Omni-channel digital platforms are not easy solutions to build or get right. Amazon.com took almost 15 years and $15+ billion in app+infrastructure investment to get to a low cost-to-serve digital model. Competing with them and trying to build an equivalent in 18 months, with even $500M investment, offshore low-cost developers etc. is an impossible task even for the likes of Walmart. They can do me-too things but experience innovation is next to impossible.
Change is continuous. Just when firms think they have the omni-channel experience figured out they have to evolve to address the next mobile channel or social channels. There are more mobile-connected devices than there are people on earth. Typical mobile users check their screens more than 150 times a day. There are more than 1.25 billion Facebook accounts across Facebook, Instagram and now WhatsApp. The half-life of a piece of content shared on social networks Twitter and Facebook is 3 hours.
The new customer experience battle is being fought around same-day delivery. Global companies are implementing local shopping: Google Shopping Express, AmazonFresh, eBay Now. Amazon is spending $13.9 billion on new warehouses and offering same-day and Sunday delivery.
Next-generation omni-channel fulfillment is transforming execution and changing customer expectations. Some companies like Google are debuting same-day delivery service starting at $5.99 to cross-sell their Google Wallet. Other new offerings include WunWun, Instacart and TaskRabbit. Are retailers ready to compete? Can their systems support this across corporate, product, channel, and customer data ?
Execution rather than strategy is the management challenge. The challenge for large retailers is not just having a strategy but efficient digital execution. The large retailers have an architectural IT and analytics challenge that more nimble startups don’t. They often try to build comprehensive platforms a part of a wider strategic initiative which aims to support, provide and deliver digital services in the multi-channel, multi-device, multi-format, multi-sku, multi-language, multi-country and multi-culture world that they operate in.

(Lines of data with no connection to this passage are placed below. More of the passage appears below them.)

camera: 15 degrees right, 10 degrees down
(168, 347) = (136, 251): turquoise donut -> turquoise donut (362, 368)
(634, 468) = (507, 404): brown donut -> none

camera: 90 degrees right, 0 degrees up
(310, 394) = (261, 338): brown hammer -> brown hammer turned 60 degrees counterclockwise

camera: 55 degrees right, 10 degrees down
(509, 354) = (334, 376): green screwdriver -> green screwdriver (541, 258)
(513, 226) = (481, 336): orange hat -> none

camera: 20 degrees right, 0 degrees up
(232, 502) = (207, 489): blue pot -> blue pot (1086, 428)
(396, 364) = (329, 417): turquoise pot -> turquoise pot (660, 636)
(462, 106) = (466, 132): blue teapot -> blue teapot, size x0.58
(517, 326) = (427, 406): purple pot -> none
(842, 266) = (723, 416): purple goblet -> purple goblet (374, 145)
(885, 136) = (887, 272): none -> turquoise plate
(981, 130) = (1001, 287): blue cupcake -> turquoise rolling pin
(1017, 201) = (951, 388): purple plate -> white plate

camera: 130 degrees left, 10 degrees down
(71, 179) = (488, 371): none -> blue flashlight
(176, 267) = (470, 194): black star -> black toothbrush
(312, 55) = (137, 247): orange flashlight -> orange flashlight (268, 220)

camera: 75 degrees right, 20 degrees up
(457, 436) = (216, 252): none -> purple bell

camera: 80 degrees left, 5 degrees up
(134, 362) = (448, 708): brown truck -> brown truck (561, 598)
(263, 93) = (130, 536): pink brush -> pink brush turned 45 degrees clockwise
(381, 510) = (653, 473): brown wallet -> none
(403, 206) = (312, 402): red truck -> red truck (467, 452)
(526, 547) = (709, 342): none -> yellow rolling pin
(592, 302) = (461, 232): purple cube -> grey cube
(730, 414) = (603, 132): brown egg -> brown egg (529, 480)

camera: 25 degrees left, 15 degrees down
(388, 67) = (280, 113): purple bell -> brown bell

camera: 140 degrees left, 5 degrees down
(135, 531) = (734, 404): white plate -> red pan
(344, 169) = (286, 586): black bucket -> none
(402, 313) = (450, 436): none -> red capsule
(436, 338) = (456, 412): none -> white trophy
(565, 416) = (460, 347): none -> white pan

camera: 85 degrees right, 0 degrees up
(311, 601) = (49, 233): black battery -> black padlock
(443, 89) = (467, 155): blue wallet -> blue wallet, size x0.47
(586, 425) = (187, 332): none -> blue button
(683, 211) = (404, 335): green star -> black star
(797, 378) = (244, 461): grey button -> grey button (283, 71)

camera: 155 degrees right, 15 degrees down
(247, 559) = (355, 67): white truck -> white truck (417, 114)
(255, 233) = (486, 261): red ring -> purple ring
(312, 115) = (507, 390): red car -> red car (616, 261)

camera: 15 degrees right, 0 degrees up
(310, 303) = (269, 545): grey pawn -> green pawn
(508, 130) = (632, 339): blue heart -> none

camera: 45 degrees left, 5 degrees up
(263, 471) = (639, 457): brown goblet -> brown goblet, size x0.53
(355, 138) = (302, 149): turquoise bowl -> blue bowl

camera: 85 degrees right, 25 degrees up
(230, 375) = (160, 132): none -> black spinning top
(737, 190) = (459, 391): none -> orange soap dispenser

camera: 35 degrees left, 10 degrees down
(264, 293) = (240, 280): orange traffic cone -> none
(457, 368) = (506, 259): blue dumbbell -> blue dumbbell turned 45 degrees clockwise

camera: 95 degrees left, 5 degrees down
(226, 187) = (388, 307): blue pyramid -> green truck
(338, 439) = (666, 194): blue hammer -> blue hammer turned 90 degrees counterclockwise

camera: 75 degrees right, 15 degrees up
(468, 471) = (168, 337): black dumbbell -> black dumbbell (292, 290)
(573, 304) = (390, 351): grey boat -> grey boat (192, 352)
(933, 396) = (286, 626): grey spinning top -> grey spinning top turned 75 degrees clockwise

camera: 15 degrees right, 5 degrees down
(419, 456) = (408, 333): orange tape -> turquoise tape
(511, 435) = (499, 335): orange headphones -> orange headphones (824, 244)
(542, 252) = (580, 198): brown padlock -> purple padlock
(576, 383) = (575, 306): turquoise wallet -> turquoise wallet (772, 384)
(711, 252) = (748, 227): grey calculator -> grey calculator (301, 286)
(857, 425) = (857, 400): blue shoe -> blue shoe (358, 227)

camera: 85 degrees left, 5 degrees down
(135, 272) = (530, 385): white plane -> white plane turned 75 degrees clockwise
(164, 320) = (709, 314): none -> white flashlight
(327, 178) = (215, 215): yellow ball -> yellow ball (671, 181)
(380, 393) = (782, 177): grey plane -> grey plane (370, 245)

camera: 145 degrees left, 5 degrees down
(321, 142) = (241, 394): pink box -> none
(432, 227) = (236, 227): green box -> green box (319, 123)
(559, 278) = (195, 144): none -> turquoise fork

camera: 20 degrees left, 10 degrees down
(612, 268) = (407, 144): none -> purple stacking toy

Digital Transformation of Retail Underway
In 1999, physical retailer Circuit City pioneered the option to buy a product online and pick it up in-store.
Today, as digital & mobile channels transform the customer experience and engagement, retailers like Best Buy, Lowes, Barnes and Noble, Saks, Macys, Nordstrom are very worried about becoming showrooms for online retailers.
This “showrooming” trend is a steady seismic shift and poses a strategic problem in consumer electronics, books, shoes, appliances where a growing number of consumers are going to retailers to test drive products and then go online with mobile phones to transact at a cheaper price elsewhere. Best Buy and others are in danger of turning into Amazon.com’s “showroom”, which has the advantage of low-touch self-service, and other lower overhead costs (e.g, automated warehouses).
To create shopper stickiness retailers are trying parallel engagement/fulfillment strategies (1) offering the buy online, pick up in-store or ship-to-store options; (2) price match; (3) same-day delivery options; (4) more “consulting” and shopping assistants.
Amazon.com, on the other side, is playing offense by increasing same day fulfillment, increasing distribution warehouse footprint and automation with the Kiva purchase (robotic fulfillment), and also partnering with brick-and-mortar footprint companies including Staples, RadioShack, and 7-Eleven, to place Amazon delivery lockers in stores.